Heavy metal beats software shuffle

Almost everyone these days is convinced that new post-industrial businesses have superseded manufacturing as the main driver …

Almost everyone these days is convinced that new post-industrial businesses have superseded manufacturing as the main driver of the world's prosperity. In few places is this view more widely accepted than in Ireland. But is it really such a good idea for a nation such as Ireland to deemphasise manufacturing as it rushes to embrace post-industrialism? Actually, no. Far from it.

Those who advocate post-industrialism overlook a crucial fact. In the main, the world's richest nations do not derive their wealth from the new postindustrial businesses lionised in the media, but rather from boring old manufacturing. Examples include Germany, Japan, Switzerland and Singapore, all of whom boast wage levels considerably higher than those the US, which is of course the richest of the post-industrial economies.

Japan is a particularly notable case. Despite all the financial difficulties its banks have suffered in recent years, its wages levels as translated at current market exchange rates run nearly 40 percent higher than US levels - and more than 50 percent higher than those of Britain or Ireland.

A key to understanding why manufacturing-based economies can produce a higher general level of wages than post-industrial economies is to remember that there are many kinds of manufacturing. The nations which top the world wages league table specialise in particularly high-value-added forms of manufacturing such as high-tech materials and components as well as sophisticated capital equipment. Japan, for instance, concentrates on such sophisticated activities as making the high-tech materials and components on which the world electronics industry depends.

READ MORE

Examples include everything from semiconductor-grade silicon to liquid crystal displays. Japan also produces key forms of capital equipment such as the lithographic machines which print lines on computer chips.

Manufacturing of this sort is so advanced that Japan has virtually no competitors anywhere. In the manufacture of silicon, for instance, Japan's only significant competitor is Germany.

Manufacturing of this sort scores in three important ways over post-industrial services:

1. Jobs. Manufacturing creates a wider range of jobs and thus makes the most of the talents of everyone from ordinary factoryfloor workers to the most capable managers and engineers. By contrast, post-industrial services are highly exclusionist in their hiring, generally providing jobs for only a narrow elite of workers - typically people whose IQ ranks in the top 10 per cent of the population.

2. Exports. Manufactured goods are generally highly exportable because they require little or no adaptation to be sold to people of widely differing cultures around the world. By contrast, post-industrial services are generally culture-specific, which can drastically impair their exportability. Many computer software programs, for instance, must be expensively adapted for foreign cultures if they are to realise their full export potential.
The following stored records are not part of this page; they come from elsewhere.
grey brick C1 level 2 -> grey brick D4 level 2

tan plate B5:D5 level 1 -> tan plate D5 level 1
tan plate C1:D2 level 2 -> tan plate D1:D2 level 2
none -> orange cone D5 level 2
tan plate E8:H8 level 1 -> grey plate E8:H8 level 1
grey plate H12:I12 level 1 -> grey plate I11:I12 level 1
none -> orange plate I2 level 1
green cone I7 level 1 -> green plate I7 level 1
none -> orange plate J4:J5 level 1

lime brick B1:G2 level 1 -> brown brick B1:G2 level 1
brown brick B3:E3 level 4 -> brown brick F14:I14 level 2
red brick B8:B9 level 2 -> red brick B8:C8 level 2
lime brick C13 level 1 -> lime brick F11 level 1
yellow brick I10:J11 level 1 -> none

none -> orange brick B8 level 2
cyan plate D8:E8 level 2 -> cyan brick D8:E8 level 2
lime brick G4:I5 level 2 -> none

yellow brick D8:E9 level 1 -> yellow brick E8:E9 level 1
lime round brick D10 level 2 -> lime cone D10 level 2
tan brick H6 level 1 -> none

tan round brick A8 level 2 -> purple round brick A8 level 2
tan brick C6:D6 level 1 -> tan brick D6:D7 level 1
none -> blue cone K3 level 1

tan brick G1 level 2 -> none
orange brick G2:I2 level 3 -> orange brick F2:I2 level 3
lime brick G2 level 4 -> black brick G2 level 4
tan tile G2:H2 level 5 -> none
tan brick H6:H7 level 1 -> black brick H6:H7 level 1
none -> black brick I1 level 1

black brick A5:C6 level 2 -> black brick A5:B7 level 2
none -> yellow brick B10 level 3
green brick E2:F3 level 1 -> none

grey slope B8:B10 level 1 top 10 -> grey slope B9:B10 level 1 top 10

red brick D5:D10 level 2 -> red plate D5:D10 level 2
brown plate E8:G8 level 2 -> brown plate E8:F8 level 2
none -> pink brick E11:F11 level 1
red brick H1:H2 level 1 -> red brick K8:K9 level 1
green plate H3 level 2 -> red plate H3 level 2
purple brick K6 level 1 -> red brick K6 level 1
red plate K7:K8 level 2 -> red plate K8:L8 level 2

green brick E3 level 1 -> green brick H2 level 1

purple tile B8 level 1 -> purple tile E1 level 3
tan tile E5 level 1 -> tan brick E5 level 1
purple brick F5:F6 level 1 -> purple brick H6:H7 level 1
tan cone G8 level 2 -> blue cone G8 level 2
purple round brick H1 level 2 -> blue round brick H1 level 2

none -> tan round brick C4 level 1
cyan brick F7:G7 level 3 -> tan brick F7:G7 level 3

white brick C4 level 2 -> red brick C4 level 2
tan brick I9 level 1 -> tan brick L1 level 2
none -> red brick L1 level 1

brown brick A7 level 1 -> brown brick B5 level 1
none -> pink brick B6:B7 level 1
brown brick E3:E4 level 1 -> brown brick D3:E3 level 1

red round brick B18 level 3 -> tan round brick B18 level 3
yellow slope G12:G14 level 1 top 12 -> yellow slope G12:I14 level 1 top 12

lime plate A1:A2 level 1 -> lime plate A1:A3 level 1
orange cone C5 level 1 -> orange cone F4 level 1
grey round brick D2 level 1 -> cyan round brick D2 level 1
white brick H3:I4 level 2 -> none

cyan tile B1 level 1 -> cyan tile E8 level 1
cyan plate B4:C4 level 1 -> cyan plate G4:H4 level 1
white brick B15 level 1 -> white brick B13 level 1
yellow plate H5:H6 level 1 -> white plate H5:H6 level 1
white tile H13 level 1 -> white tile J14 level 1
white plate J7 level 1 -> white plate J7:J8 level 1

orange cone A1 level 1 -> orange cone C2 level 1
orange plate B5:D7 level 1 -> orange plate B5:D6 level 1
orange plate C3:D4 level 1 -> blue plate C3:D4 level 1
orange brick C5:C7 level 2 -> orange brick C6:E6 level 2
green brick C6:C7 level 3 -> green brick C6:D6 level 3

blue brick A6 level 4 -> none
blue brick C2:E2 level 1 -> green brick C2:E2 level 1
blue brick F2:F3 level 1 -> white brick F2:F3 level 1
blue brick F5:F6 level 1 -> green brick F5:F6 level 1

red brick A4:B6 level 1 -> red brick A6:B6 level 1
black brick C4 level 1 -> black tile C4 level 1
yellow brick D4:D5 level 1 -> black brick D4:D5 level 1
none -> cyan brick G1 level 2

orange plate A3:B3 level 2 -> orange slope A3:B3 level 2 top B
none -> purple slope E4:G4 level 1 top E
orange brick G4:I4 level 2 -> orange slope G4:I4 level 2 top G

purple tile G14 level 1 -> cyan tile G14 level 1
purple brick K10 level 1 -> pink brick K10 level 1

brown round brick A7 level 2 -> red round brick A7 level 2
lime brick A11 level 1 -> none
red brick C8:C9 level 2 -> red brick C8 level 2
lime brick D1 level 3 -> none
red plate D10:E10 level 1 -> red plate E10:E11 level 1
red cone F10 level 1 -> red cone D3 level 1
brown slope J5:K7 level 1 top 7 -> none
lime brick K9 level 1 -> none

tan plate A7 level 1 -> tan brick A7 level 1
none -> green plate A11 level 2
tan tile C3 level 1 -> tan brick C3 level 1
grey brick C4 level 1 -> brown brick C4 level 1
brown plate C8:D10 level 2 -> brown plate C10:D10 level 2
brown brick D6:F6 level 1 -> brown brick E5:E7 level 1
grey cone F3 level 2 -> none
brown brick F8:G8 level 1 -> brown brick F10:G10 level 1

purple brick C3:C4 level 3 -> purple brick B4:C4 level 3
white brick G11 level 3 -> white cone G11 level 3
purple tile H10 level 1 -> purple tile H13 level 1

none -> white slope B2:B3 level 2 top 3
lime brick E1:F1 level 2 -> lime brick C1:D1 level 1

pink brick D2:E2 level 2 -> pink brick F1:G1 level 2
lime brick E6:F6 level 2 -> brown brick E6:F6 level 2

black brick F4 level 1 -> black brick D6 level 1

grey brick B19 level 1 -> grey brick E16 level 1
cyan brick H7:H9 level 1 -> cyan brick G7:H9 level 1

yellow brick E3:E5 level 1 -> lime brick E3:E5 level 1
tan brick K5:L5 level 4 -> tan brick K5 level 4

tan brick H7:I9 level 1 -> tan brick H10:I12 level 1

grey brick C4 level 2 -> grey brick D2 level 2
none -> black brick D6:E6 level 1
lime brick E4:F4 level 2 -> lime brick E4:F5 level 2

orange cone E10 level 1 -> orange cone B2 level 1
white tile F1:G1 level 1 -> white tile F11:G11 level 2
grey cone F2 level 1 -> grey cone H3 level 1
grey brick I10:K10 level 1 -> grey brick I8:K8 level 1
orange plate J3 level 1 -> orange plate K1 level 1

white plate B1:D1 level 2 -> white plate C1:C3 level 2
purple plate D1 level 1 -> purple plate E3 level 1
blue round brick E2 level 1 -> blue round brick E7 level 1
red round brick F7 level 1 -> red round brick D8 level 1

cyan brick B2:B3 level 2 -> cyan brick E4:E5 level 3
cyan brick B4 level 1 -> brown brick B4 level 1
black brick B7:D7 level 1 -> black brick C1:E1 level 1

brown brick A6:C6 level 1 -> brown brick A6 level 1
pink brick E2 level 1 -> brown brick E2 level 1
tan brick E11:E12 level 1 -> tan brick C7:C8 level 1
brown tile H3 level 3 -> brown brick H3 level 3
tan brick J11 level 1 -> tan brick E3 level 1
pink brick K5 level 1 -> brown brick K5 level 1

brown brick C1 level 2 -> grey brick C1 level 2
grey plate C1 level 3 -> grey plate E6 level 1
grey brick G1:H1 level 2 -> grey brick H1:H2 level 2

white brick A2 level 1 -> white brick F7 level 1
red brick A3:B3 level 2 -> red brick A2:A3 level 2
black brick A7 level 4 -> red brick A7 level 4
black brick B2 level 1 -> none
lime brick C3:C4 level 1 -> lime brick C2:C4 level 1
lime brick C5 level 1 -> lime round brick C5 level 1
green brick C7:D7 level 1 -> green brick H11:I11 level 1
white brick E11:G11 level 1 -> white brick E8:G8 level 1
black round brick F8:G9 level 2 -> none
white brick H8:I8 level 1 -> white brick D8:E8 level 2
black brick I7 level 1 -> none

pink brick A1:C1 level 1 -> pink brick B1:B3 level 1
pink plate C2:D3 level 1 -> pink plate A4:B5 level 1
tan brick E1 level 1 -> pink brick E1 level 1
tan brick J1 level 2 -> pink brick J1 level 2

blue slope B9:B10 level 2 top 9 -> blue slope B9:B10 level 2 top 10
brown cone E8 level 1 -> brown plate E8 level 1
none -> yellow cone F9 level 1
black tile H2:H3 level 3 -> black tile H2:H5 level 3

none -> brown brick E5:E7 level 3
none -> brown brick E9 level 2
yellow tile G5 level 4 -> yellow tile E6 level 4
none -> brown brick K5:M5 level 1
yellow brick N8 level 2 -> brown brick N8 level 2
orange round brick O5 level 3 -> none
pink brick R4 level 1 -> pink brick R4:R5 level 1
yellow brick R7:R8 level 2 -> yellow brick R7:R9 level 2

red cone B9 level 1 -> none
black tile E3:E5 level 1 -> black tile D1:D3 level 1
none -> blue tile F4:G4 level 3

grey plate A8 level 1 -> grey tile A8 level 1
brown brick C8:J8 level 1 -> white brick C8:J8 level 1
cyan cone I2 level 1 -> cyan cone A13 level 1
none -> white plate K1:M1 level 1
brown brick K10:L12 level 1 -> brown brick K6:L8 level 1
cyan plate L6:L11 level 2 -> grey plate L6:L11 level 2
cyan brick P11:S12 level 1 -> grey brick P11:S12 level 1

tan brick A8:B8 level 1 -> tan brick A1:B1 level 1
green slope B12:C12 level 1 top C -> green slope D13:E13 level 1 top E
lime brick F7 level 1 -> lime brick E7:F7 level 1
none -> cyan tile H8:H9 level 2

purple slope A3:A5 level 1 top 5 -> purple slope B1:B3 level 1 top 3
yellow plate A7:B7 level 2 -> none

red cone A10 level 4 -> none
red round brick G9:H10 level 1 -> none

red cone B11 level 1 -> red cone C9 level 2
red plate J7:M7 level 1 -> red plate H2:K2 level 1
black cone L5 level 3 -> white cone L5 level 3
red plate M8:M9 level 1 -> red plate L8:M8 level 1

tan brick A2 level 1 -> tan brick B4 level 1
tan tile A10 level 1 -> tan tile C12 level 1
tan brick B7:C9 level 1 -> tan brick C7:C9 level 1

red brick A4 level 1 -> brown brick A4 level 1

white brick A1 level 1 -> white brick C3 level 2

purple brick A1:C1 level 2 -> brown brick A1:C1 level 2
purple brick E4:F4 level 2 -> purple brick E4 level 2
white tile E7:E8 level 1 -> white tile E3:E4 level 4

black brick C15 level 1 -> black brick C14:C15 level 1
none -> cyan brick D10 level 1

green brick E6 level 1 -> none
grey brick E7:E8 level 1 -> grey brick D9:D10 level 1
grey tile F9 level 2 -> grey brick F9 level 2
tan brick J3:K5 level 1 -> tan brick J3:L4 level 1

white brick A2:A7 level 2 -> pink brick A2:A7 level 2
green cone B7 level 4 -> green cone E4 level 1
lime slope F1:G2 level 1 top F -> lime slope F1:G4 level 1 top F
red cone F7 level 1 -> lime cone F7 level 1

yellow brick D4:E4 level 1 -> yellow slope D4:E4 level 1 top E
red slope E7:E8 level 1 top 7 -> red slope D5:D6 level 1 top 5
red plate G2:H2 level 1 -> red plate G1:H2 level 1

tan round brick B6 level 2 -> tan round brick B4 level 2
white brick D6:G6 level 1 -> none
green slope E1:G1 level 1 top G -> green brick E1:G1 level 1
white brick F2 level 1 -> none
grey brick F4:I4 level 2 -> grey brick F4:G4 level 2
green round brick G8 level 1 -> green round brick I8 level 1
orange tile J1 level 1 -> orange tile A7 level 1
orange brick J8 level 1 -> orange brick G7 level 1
For the US in particular, the implications are highly negative. Even Microsoft, by far the US'sstrongest software producer, exports only 20 per cent of its total output - a far cry from export ratios of the 80 per cent or more routinely achieved by Japan's high-tech manufacturers.

3. Wages. Adjusted for the relative level of capability required of workers, advanced manufacturing generally pays higher wages than post-industrial services.

This is because manufacturing requires large amounts of both capital and proprietary production knowledge. Although such requirements may seem at first sight to be a disadvantage, they are really a blessing in disguise: remember that if a nation's exporters compete in fields that are difficult to enter, they will be largely secure from undercutting by lower-wage nations (which almost by definition are short of both capital and know-how).

By contrast, post-industrial services are typically easy to enter since they generally require minimal levels of both capital and proprietary production knowhow and thus in the longer run are wide open to competition from lower-wage nations. Hence the fact that competition is now increasing rapidly in, for instance, the computer software industry, where such low-wage nations as India, China, Russia, Latvia, and Poland have begun to make rapid inroads.

All this brings us back to the question of Ireland's commitment to post-industrialism. So far at least, there is no question that this commitment has proved a boon. Computer software in particular has clearly been a key force driving Ireland's spectacular economic growth in recent years. Moreover, as native speakers of English whose working hours overlap those in the US, Irish software workers are highly effective in serving the needs of the huge US software market. Thus Ireland is one of the few countries in the world which has built a major export business in computer software.

As long as wages remain somewhat lower in Ireland than in the US, the Irish software industry will probably continue to boom. But for the longer term, Ireland should watch out. For if US trade deficits continue, America will inevitably run into a major balance of payments crisis that could suddenly bring a dramatic devaluation of the dollar. Already in the last 15 years alone, the dollar has lost nearly 70 per cent of its value against the currencies of such manufacturing nations as Germany, Switzerland and Japan.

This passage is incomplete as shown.